Tuesday, July 15, 2008

Danger Will Robinson...ABORT ABORT!!!

I know you must all be waiting on pins and neddles to see what became of the 'save my ass' email which was sent to follow up on my uncontrollably bad decision making over the weekend. Let me just start off by saying that I always thought (hoped) this individual would be descreet and for that I felt semi-safe that nothing will come of it and it would just get chaulked up too having had one too many Pomegranate Martini's and leave it at that. Thank you Ryan the Bartendar for continuing to over serve!! You are a real peach!!!! ;)
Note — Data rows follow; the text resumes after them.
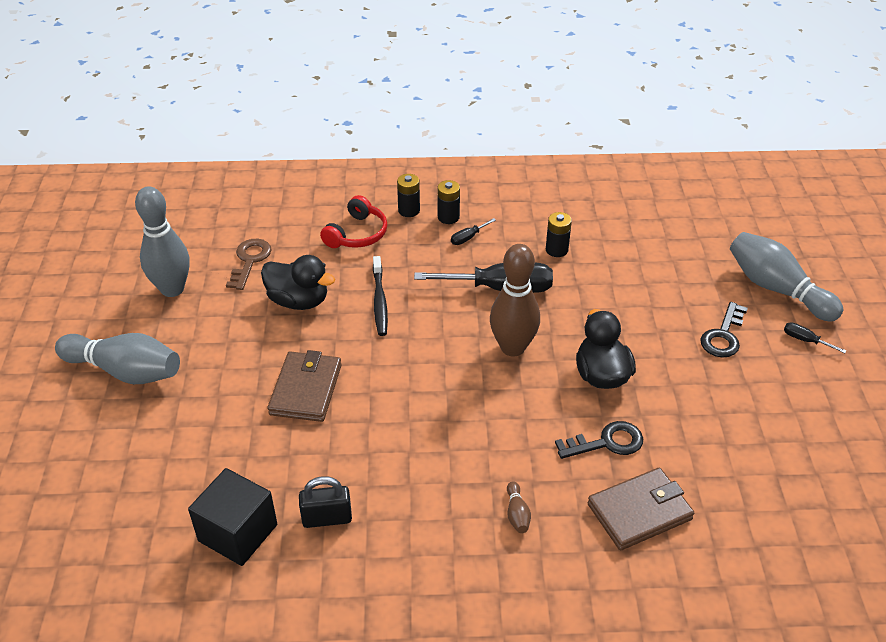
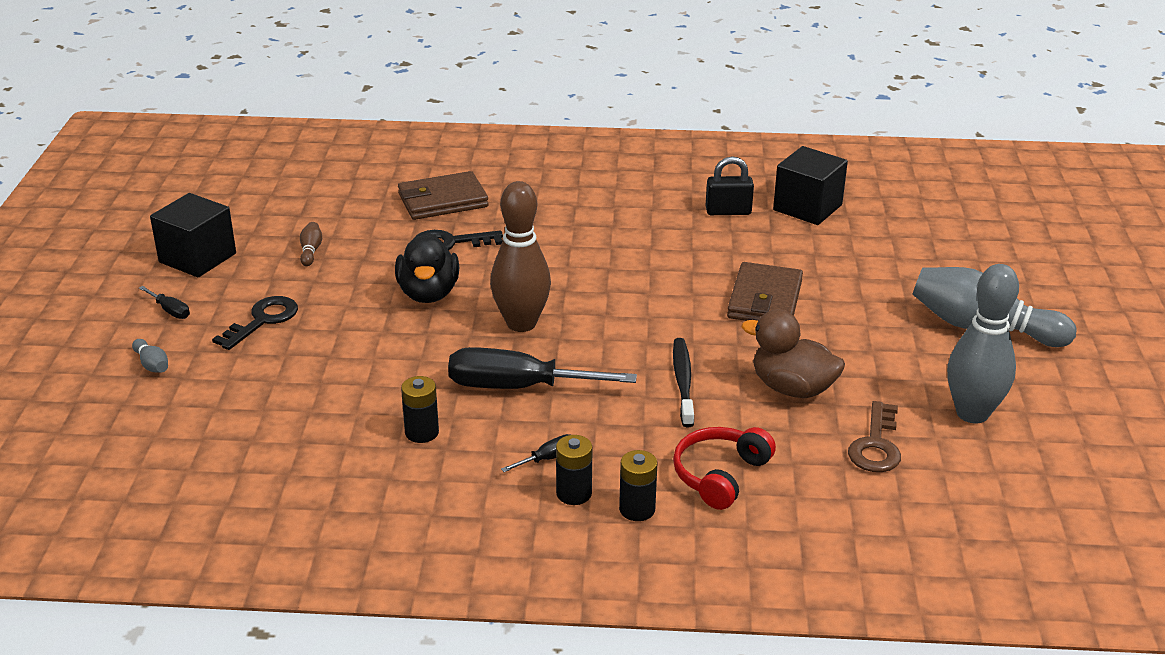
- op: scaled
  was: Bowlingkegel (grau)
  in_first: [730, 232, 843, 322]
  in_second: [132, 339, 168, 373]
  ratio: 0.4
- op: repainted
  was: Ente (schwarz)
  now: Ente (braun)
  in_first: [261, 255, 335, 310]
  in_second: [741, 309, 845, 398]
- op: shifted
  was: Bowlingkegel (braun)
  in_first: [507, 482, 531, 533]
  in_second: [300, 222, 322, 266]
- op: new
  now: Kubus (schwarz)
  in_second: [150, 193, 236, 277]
Then FINALLY after freakishly checking my email throughout the day I finally got a response back from him that blew me away. "No worries, I thought you were just messing with me and I have not and will not mention the subject to anyone". Noting that "we all make mistakes and that he doesnt have any less respect for me than he did before I let the 'kat out of the bag' so to speak. That is so hard for me to swallow (non pun intended) since I am in a constant state of self-doubt lately....I cannot imagine what he must think of me. But at least if I had to 'come out' to one of the family members I am glad it was him. He seems to real understanding and not asking a ton of questions.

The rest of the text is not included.